Background:
The second "context" argument to the jQuery selector call (e.g: jQuery(selector, context)
) can be provided to give the selector engine a starting point from which to descend.
This is often useful if you need to control content in an IFRAME (in the same domain). You simply pass iframe.contentWindow.document
as the "context" argument.
If any JavaScript code is loaded in the IFRAME which makes use of jQuery, and is CALLED FROM THE SCOPE OF THE OUTER WINDOW, then any reference to $
or jQuery
in that code will actually be the instance of jQuery
from the outer window.
The problem comes when that JavaScript code in the IFRAME (say Bootstrap.js) does something like $(document)
(or does some other selector without a "context" argument).

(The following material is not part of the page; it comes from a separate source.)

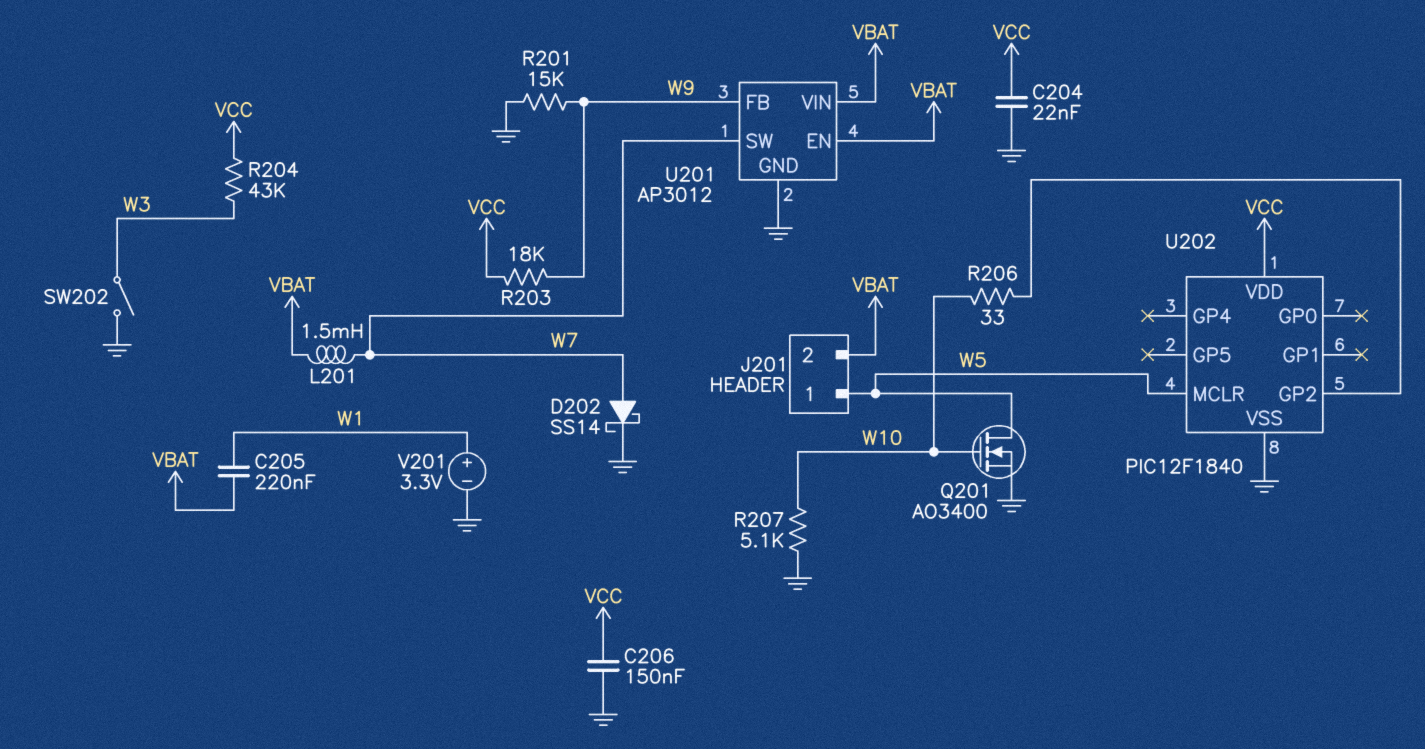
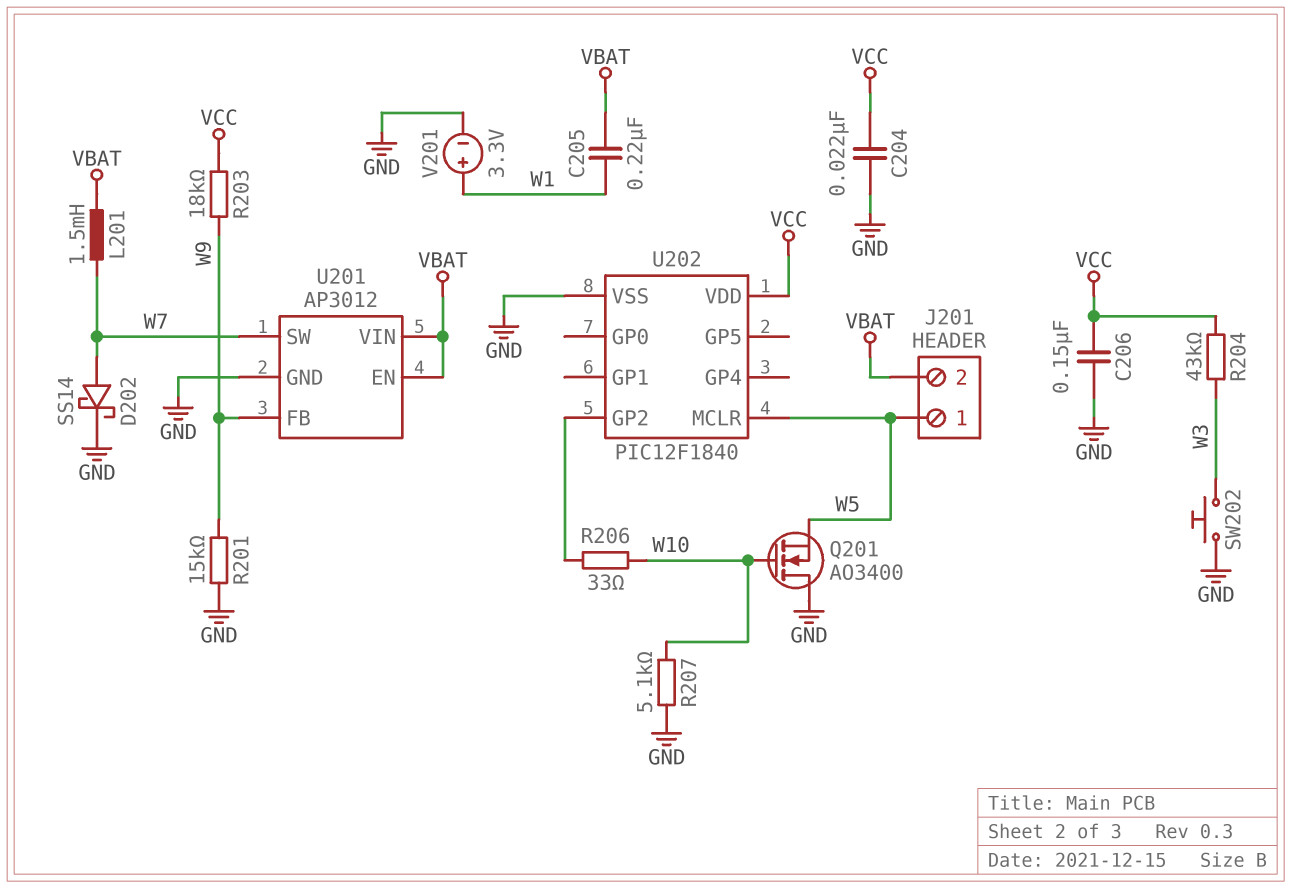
Q201: NMOS AO3400 (G W10, D W5, S GND) -> NMOS AO3400 (G W10, D GND, S W5)
SW202: switch (GND, W3) -> button (GND, W3)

When that code (defined inside the iframe) is called from the outer window, document
refers to the HTMLDocument element from the outer window - which is usually not the desired outcome.
Question:
It would be super useful to be able to create a lexically-scoped copy/wrapper of jQuery that has a default "context" argument, provided by whomever creates it.
Example:
// jQuery already exists out here
var iframe = document.createElement('IFRAME');
iframe.addEventListener('DOMContentLoaded', function(){
// code in here can already refer to $ for 'outer' jQuery
// code in here can refer to $local for 'inner' jQuery by virtue of...
var $local = jQueryWithContext($, iframe.contentWindow.document);
// code loaded with IFRAME will use $local by virtue of ...
iframe.contentWindow.jQuery = iframe.contentWindow.$ = $local;
});
iframe.src = '/path/to/iframe/content.html';
The question is, is it possible to write something like jQueryWithContext
above?
Why?
Sometimes you want to isolate 3rd party HTML components which (while you trust them from a security perspective) are misbehaved from a CSS / JavaScript pollution perspective.
Bootstrap.js is a good example. It calls $(document)
a fair bit, and does other similar context-less selector calls. If jQuery could be re-scoped in the way I describe, then this 'not optimally' written libraries could be isolated quite easily.
Additionally, it can be very helpful to use the same $.data(el, ...)
collection from both frames, and this is quite tricky without some context management.